A situation where the tandem rig has been used with great success is speckled trout fishing around the oil rigs in the Gulf of Mexico. From personal experience, I know that Capt. Bill Lake, a Louisiana guide, swears by a rig involving a soft plastic lure rigged normal, with length of leader tied a foot or so above the main lure, so that the two lures run near each other in the water. Trout tend to feed in large schools during the late winter months, and doubling the amount of lures you’re casting doubles your chances of bringing more fish into the boat. Texas Tackle Factory, a Southern-based tackle company, also sells a variety of tandem rig baits for anglers to use on specks during the season’s optimal periods for such a presentation.

You can find the tandem rig in hard baits, too, however, and XPS offers a dual-lure system called the Double Take that does a great job when fish are more active and surface action is prominent. The Double Take consists floating minnow bait trailed by a slow-sinking shad bait. The minnow possesses a thin, hollow tube that passes through the body from the nose to the tail, through which you’ll feed your line. Then, tie the shad bait to the line and cast out. On either a straight, consistent or even a jerky, erratic retrieve, the bait imitates a pair of fleeing or wounded baitfish that hungry, aggressive fish can’t resist.

You don’t have to charter a guide or purchase a kit at your local retailer to use a tandem rig, though. If you have a few old (or new, if you prefer) surface lures like a Spit n’ Image or Zara Spook, you can make your own.
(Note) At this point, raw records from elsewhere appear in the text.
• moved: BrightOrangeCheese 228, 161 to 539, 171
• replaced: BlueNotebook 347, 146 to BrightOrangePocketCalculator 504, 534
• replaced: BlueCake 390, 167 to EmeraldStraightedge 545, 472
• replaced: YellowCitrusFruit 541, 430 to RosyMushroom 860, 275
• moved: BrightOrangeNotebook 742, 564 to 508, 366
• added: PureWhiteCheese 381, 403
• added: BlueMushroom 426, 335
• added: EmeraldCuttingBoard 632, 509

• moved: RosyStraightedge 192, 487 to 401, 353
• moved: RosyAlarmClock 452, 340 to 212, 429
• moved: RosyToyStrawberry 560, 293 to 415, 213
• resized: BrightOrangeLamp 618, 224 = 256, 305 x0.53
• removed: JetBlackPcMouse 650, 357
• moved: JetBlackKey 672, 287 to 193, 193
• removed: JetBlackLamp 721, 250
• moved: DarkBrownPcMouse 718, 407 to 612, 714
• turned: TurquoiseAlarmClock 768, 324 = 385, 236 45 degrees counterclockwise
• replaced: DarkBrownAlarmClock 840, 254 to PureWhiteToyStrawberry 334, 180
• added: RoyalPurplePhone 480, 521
What I’ve done in the past is remove the tail treble hook from a surface lure and tie my main line to the nose line tie. Then, I tie a length of leader—usually 10-14 inches—from the tail to the nose tie of another surface lure behind the main lure. It’s a great, versatile setup that’s helped me catch hungry pike, active bass, and even schooling redfish in Louisiana. A good tip, especially in saltwater, is to watch for schools of baitfish or the birds that feed on them. If you cast a tandem near a school when larger fish are feeding, the rig will look like a pair of stragglers and will attract followers.

Just like with other rigs, a tandem rig is best utilized when fish are more active and during peak baitfish seasons. Of course, that doesn’t mean you can’t try it out during other times of the year as well. Who knows? Maybe a pair of fleeing baitfish at the peak of autumn will be just the change of scenery your local fishery has been waiting for.